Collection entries
___

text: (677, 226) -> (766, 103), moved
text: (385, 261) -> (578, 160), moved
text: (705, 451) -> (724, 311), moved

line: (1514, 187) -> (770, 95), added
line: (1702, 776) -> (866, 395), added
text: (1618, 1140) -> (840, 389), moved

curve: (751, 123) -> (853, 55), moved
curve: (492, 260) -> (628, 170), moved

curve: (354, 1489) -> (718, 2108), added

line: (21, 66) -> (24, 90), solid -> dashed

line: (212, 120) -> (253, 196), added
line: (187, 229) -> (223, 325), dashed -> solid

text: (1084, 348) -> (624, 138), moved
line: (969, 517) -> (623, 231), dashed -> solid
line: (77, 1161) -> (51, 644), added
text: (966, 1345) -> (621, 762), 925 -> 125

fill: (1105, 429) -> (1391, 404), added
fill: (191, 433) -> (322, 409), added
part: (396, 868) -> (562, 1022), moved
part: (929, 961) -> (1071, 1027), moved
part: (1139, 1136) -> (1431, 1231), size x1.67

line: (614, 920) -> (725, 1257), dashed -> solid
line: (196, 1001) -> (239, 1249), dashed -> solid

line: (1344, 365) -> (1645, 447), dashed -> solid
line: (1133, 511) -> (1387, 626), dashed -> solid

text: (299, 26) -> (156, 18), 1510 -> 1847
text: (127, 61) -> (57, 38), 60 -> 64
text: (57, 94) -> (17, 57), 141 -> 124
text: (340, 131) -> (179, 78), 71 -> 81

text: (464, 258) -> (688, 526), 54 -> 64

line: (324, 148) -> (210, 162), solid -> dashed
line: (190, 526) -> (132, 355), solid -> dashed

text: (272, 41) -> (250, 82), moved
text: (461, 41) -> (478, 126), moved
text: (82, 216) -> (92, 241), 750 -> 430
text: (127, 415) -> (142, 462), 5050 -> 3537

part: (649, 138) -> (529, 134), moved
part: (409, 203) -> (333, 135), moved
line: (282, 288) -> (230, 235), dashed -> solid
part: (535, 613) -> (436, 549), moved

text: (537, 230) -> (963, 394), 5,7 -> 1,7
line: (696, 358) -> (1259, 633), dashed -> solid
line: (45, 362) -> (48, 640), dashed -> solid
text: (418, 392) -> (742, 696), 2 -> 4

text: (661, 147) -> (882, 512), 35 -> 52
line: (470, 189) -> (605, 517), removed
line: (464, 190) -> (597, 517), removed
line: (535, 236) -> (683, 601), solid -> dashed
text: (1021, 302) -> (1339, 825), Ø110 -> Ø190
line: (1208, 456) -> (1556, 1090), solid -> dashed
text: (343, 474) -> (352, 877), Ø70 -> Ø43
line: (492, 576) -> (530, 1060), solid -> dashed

___

▸ What is required
Restate, word for word and with nothing added, the lines from the beginning of the records above through the line that contains "text: (1021, 302)".

▸ Output for this exercise
text: (677, 226) -> (766, 103), moved
text: (385, 261) -> (578, 160), moved
text: (705, 451) -> (724, 311), moved

line: (1514, 187) -> (770, 95), added
line: (1702, 776) -> (866, 395), added
text: (1618, 1140) -> (840, 389), moved

curve: (751, 123) -> (853, 55), moved
curve: (492, 260) -> (628, 170), moved

curve: (354, 1489) -> (718, 2108), added

line: (21, 66) -> (24, 90), solid -> dashed

line: (212, 120) -> (253, 196), added
line: (187, 229) -> (223, 325), dashed -> solid

text: (1084, 348) -> (624, 138), moved
line: (969, 517) -> (623, 231), dashed -> solid
line: (77, 1161) -> (51, 644), added
text: (966, 1345) -> (621, 762), 925 -> 125

fill: (1105, 429) -> (1391, 404), added
fill: (191, 433) -> (322, 409), added
part: (396, 868) -> (562, 1022), moved
part: (929, 961) -> (1071, 1027), moved
part: (1139, 1136) -> (1431, 1231), size x1.67

line: (614, 920) -> (725, 1257), dashed -> solid
line: (196, 1001) -> (239, 1249), dashed -> solid

line: (1344, 365) -> (1645, 447), dashed -> solid
line: (1133, 511) -> (1387, 626), dashed -> solid

text: (299, 26) -> (156, 18), 1510 -> 1847
text: (127, 61) -> (57, 38), 60 -> 64
text: (57, 94) -> (17, 57), 141 -> 124
text: (340, 131) -> (179, 78), 71 -> 81

text: (464, 258) -> (688, 526), 54 -> 64

line: (324, 148) -> (210, 162), solid -> dashed
line: (190, 526) -> (132, 355), solid -> dashed

text: (272, 41) -> (250, 82), moved
text: (461, 41) -> (478, 126), moved
text: (82, 216) -> (92, 241), 750 -> 430
text: (127, 415) -> (142, 462), 5050 -> 3537

part: (649, 138) -> (529, 134), moved
part: (409, 203) -> (333, 135), moved
line: (282, 288) -> (230, 235), dashed -> solid
part: (535, 613) -> (436, 549), moved

text: (537, 230) -> (963, 394), 5,7 -> 1,7
line: (696, 358) -> (1259, 633), dashed -> solid
line: (45, 362) -> (48, 640), dashed -> solid
text: (418, 392) -> (742, 696), 2 -> 4

text: (661, 147) -> (882, 512), 35 -> 52
line: (470, 189) -> (605, 517), removed
line: (464, 190) -> (597, 517), removed
line: (535, 236) -> (683, 601), solid -> dashed
text: (1021, 302) -> (1339, 825), Ø110 -> Ø190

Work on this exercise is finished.